Hi Sherman,
after finishing my work on tests, compairing my reengeneerings against
the legacy sun.nio.cs encoders, and rethinking malformed sequence length
, I come back to sun.io package...
Am 05.09.2008 00:59, Xueming Shen schrieb:
Ulf, you are really productive:-) thanks for working so hard on the
"adapter" idea!
Oh, thank's for your flowers. it was nearly 2 weeks of work.
Also thanks about reviewing my code. The bugs, you have found, are serious.
Took a very quick scan on the ByteToChar adapter, here are some
comments for your considering
(1)in convert(), the decoder.decode(src, dst, true) is used instead of
the decode(src, dst, false), which probably
is against the specified "a buffer by buffer conversion" use scenario,
consider the possibility that we have some
"incomplete" bytes in the "input" stream, which might be "completed"
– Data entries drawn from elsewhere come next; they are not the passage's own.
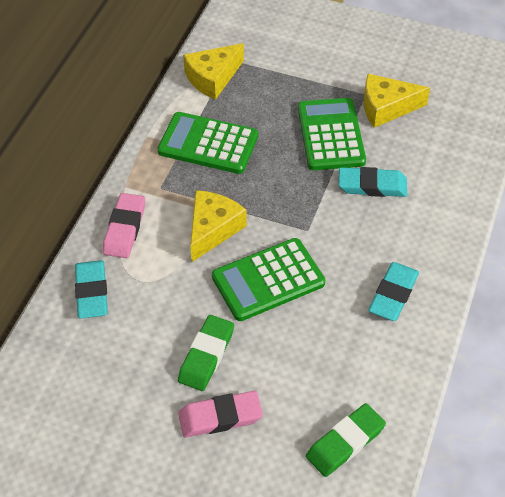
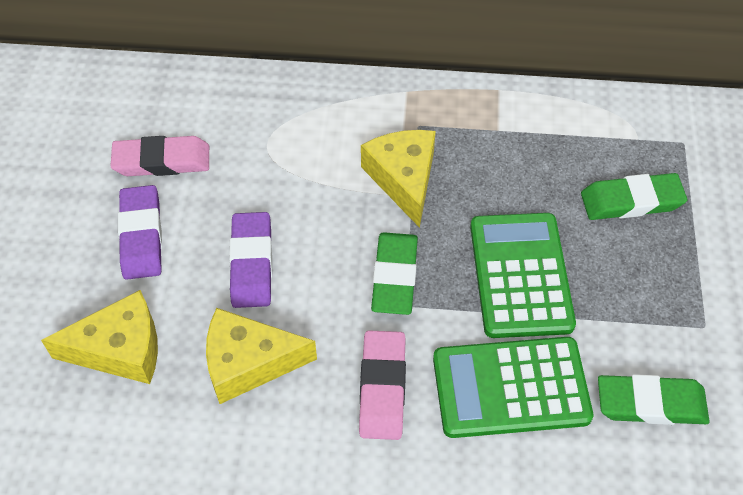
green calculator: 3 -> 2
green eraser: 2 -> 3
purple eraser: 0 -> 2
turquoise eraser: 3 -> 0

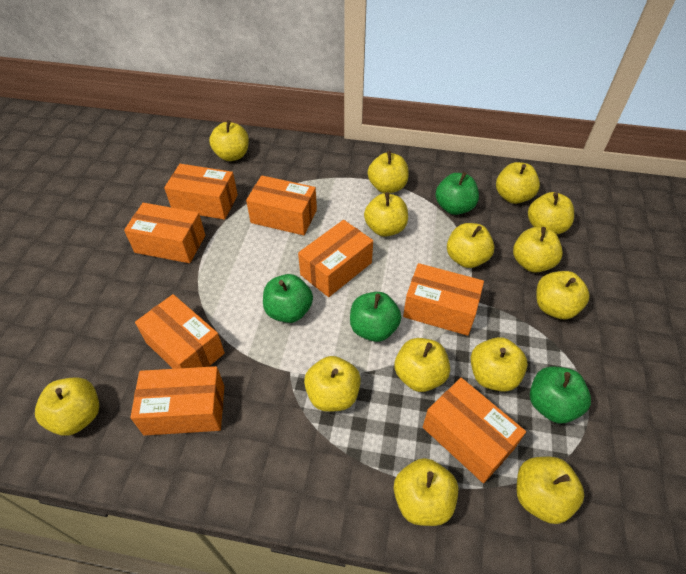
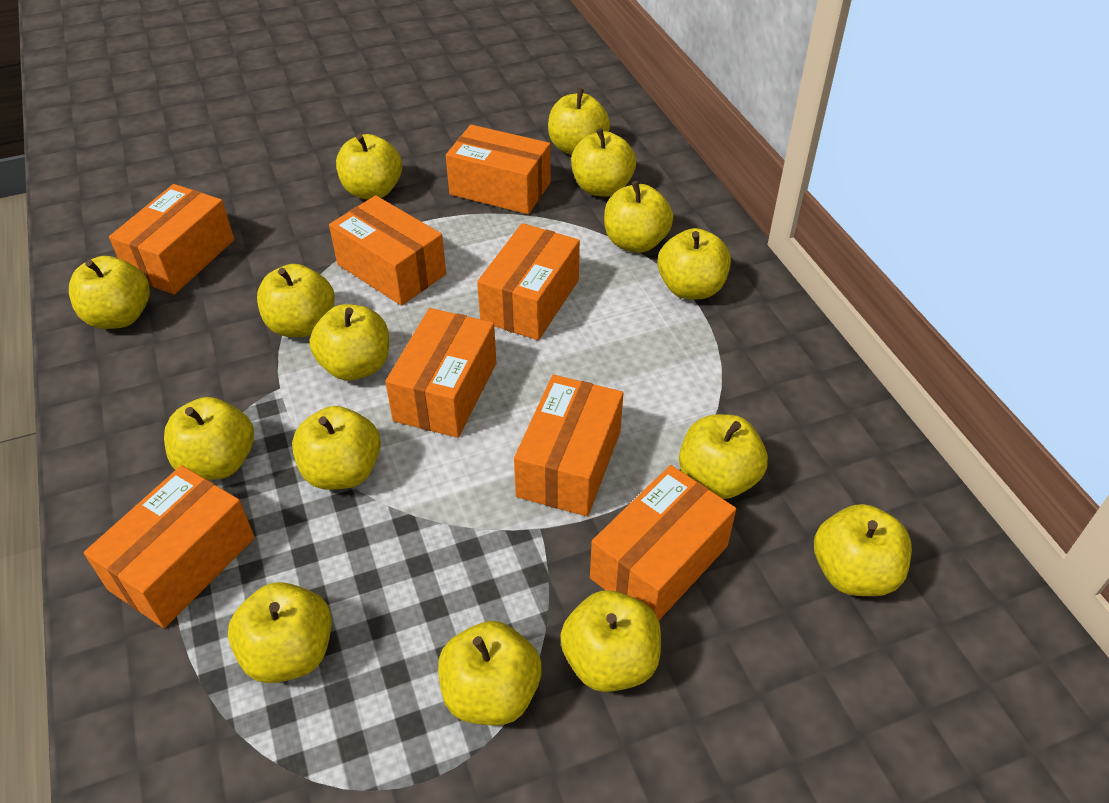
green apple: 4 -> 0
yellow apple: 14 -> 15

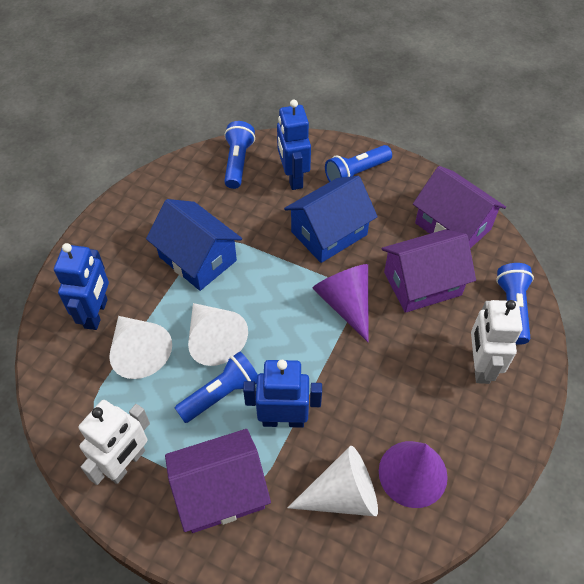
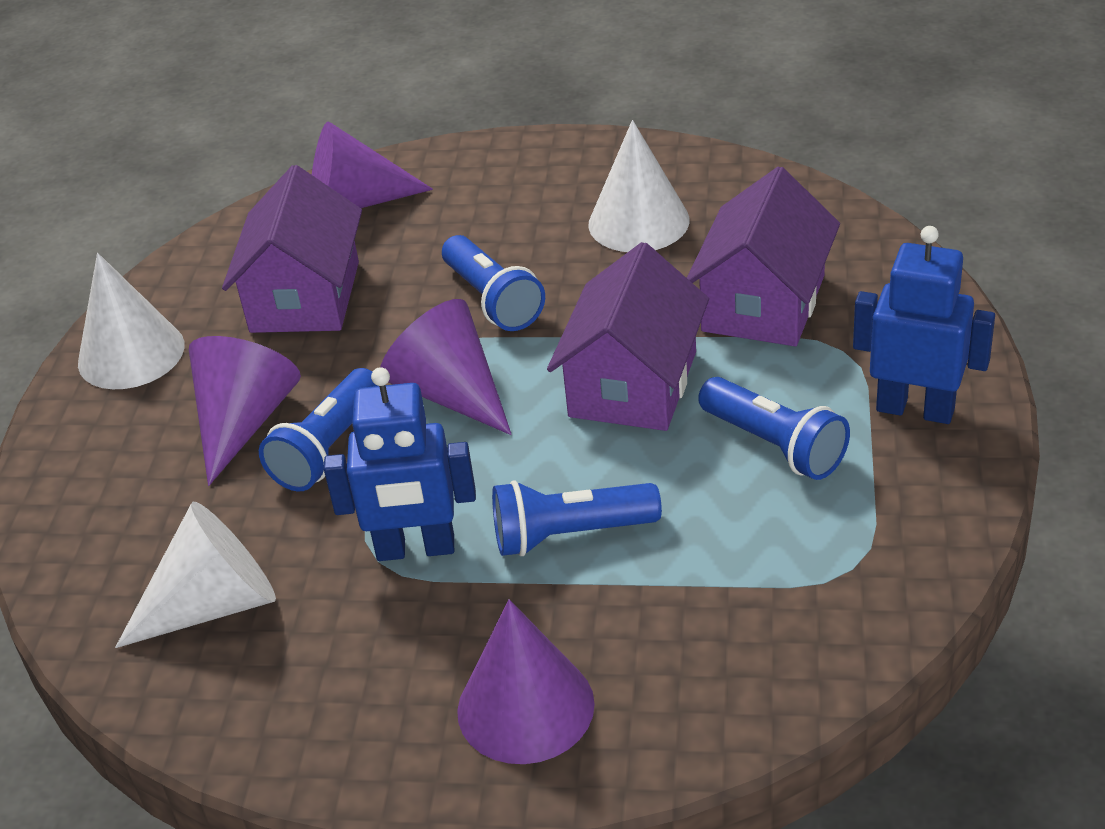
blue house: 2 -> 0
blue robot: 3 -> 2
purple cone: 2 -> 4
white robot: 2 -> 0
by sequential "input" in a second invoking
of convert().
I see only 1 solution: ByteToCharConverter#flush() should first invoke
decoder.decode(src, dst, true) before decoder.flush(), because there is
no compatible endOfInput-logic in sun.io package.
In this context, I must admit, that I don't understand the necessity of
this endOfInput-logic. It forces an additional invocation of
encodeLoop() even if there is nothing to do in most cases. Why can't
decoder.flush() do this job as in sun.io package???
(2)flush(), the spec says you need to "reset() before throw the
MalformedInputException,so the charOff need
to be zero.
OK.
(3)reset() does not set the badInputlength to 0.
1.) The legacy ByteToCharXXX don't do this, why should I do?
2.) If flush() has to reset before throwing MalformedInputException,
then badInputlength maybe would be invalid.